Differences in presentation between proposed interchangeable and reference products may be acceptable if design differences do not increase error risks for patient and caregiver end-user groups. This is necessary to ensure appropriate use when the interchangeable product is substituted for the reference product without intervention of the prescribing health care provider or the provision of additional training before use.

This draft guidance raises the following concerns:

  1. Might the FDA designate only some of a marketed biosimilar’s presentations (e.g., the container closure system or delivery device) as “interchangeable,” leaving others as originally approved?
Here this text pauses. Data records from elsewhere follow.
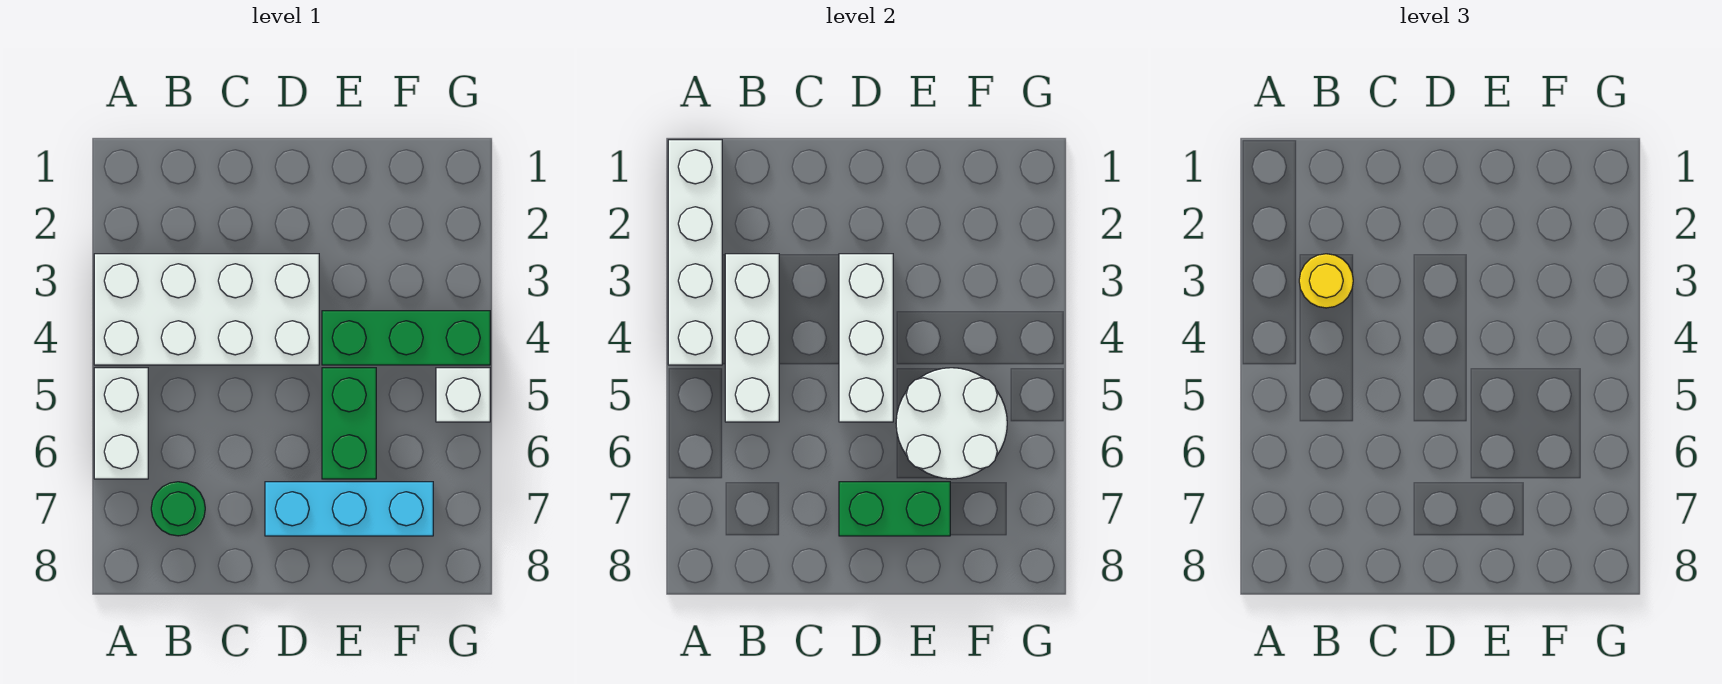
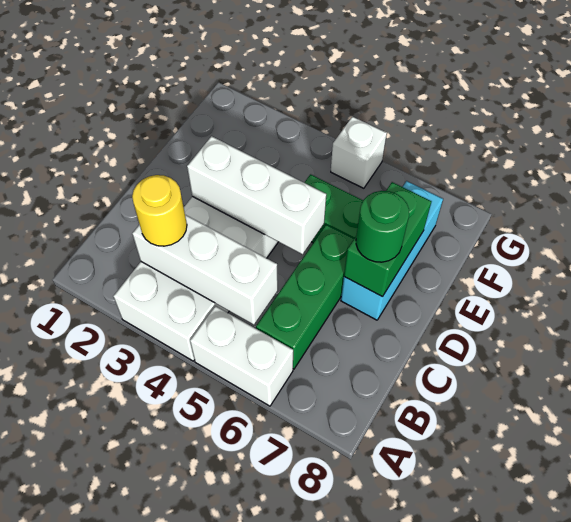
white brick A1:A4 level 2 -> none
green round brick B7 level 1 -> green round brick D7 level 3
green brick E4:G4 level 1 -> green brick B6:D6 level 1
white round brick E5:F6 level 2 -> none

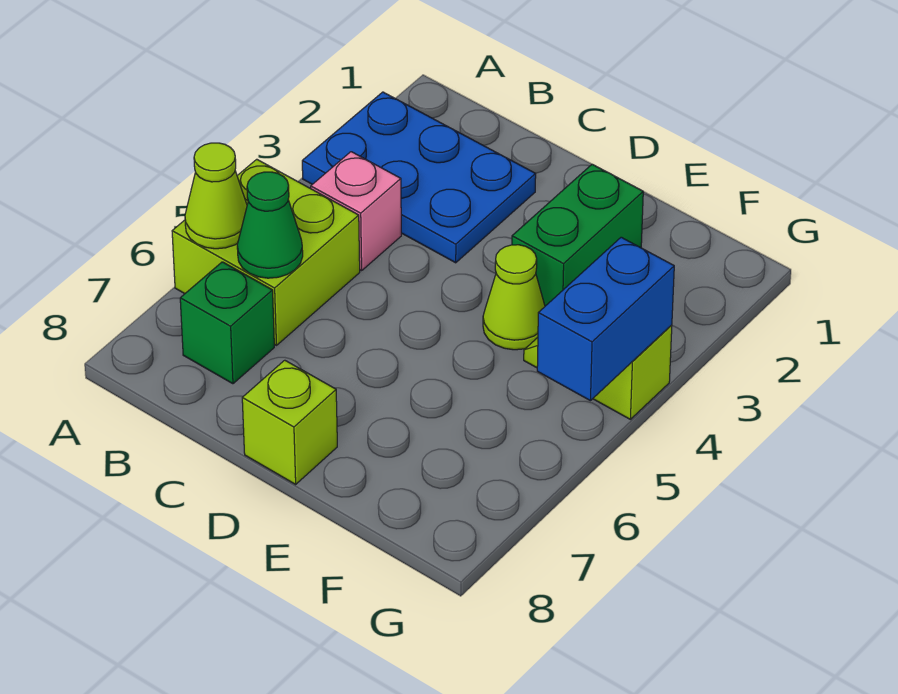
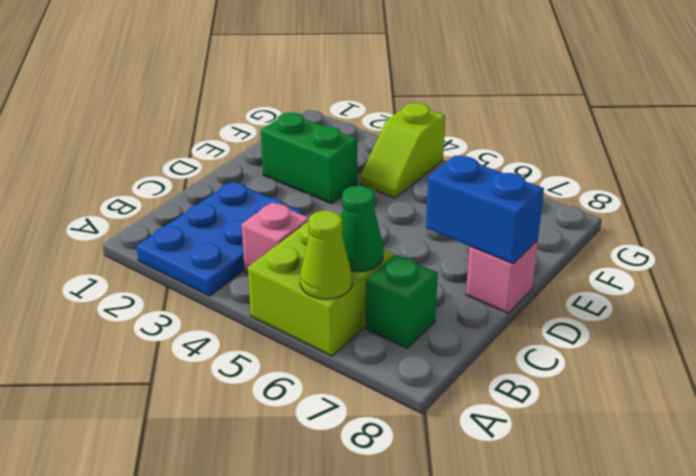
lime brick D8 level 1 -> pink brick D8 level 1
lime cone E4 level 1 -> none
blue brick G4:G5 level 2 -> blue brick D7:D8 level 2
How will prescriptions, labeling, formularies, the Healthcare Common Procedure Coding System, and Medicare biosimilar modifier coding make this distinction clear, understandable, implementable (by the pharmacy), and trackable?

  2. A reference product’s delivery device is patented. The delivery device of the proposed interchangeable must be sufficiently different to avoid patent infringement. The FDA guidance stipulates that an interchangeable product cannot require additional instruction to ensure proper administration. How can these constraints be reconciled?

  3. The guidance strongly discourages a proposed interchangeable product submission using a delivery device not approved for the reference product, and differences in design of the container closure system or delivery device must not increase end users’ administration error rate. Are these meaningful distinctions?

  4. Consider a biosimilar whose delivery system is unlike that of the reference product and can demonstrate lower user error rate or increased adherence—clearly a patient benefit. Why is this biosimilar presentation ineligible for interchangeable designation, as the guidance suggests?

  5. The Biologics Price Competition and Innovation Act stipulated pharmacist substitution of interchangeable products without prescriber intervention. Several states have passed laws restricting the circumstances of and defining operational aspects of this process.7 Might variability in biosimilar presentation, sometimes designated as interchangeable for some or all of a reference product’s labeled indications, complicate pharmacist consideration of product comparability?